The chief executive officer of Pilgrim’s Pride, America’s second-biggest chicken producer, was charged by Federal prosecutors with conspiring to fix prices as part of an antitrust investigation of chicken-processing companies. He is one of four current and former chicken company executives named in the indictment.
According to the indictment, from at least as early as 2012 until at least early 2017, Jayson Penn, Roger Austin, Mikell Fries, and Scott Brady conspired to fix prices and rig bids for broiler chickens across the United States. Penn is the President and Chief Executive Officer of Pilgrim’s Pride.
The other executives allegedly involved in the scheme include former Pilgrim’s Pride vice president Roger Austin, Claxton Poultry Farms President Mikell Fries, and Scott Brady, a former Pilgrim’s Pride executive who joined Claxton in 2012. Pilgrim’s Pride supplies chicken for Costco and Yum Brands’ KFC, while Claxton is a supplier for Chick-fil-A.
A federal grand jury in the U.S. District Court in Denver, Colorado, returned the one-count indictment charges against Pilgrim’s Pride senior executives for their role in a conspiracy to fix prices and rig bids for broiler chickens. Broiler chickens are chickens raised for human consumption and sold to grocers and restaurants.

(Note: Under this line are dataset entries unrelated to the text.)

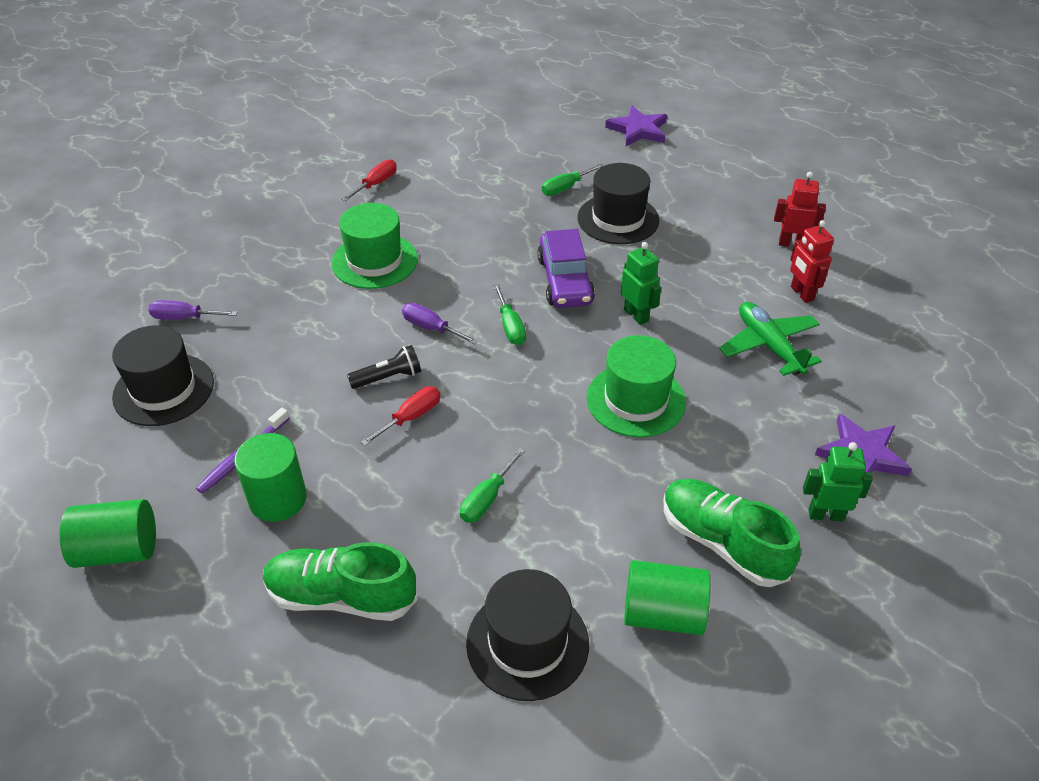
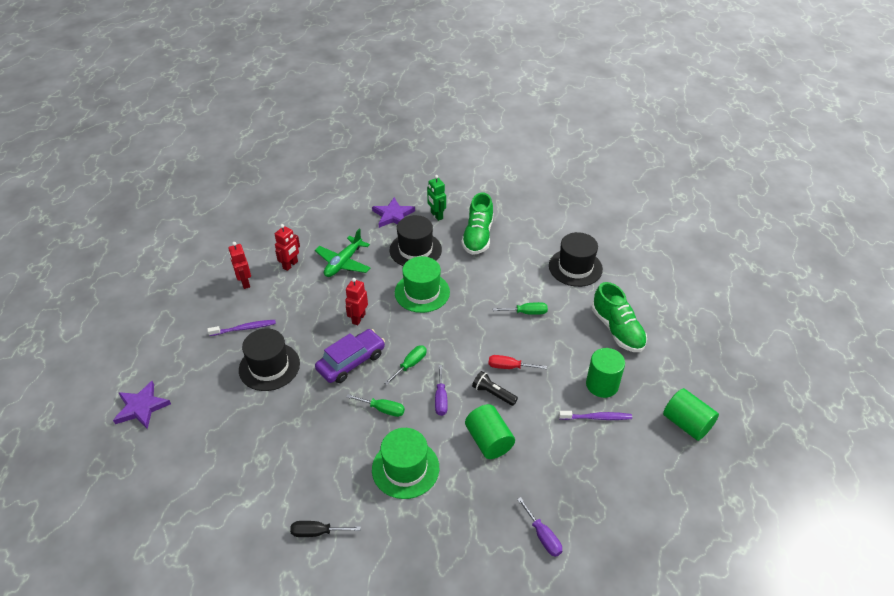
camera: 125 degrees left, 0 degrees up
(163, 389) = (598, 493): black hat -> black hat (415, 250)
(376, 184) = (317, 532): red screwdriver -> black screwdriver
(565, 188) = (248, 411): green screwdriver -> green screwdriver (382, 409)
(636, 315) = (358, 318): green robot -> red robot
(663, 614) = (525, 239): green cylinder -> green cylinder (489, 441)
(700, 220) = (244, 328): none -> purple toothbrush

“Particularly in times of global crisis, the division remains committed to prosecuting crimes intended to raise the prices Americans pay for food,” said Assistant Attorney General Makan Delrahim of the Department of Justice’s Antitrust Division. “Executives who cheat American consumers, restauranteurs, and grocers, and compromise the integrity of our food supply, will be held responsible for their actions.”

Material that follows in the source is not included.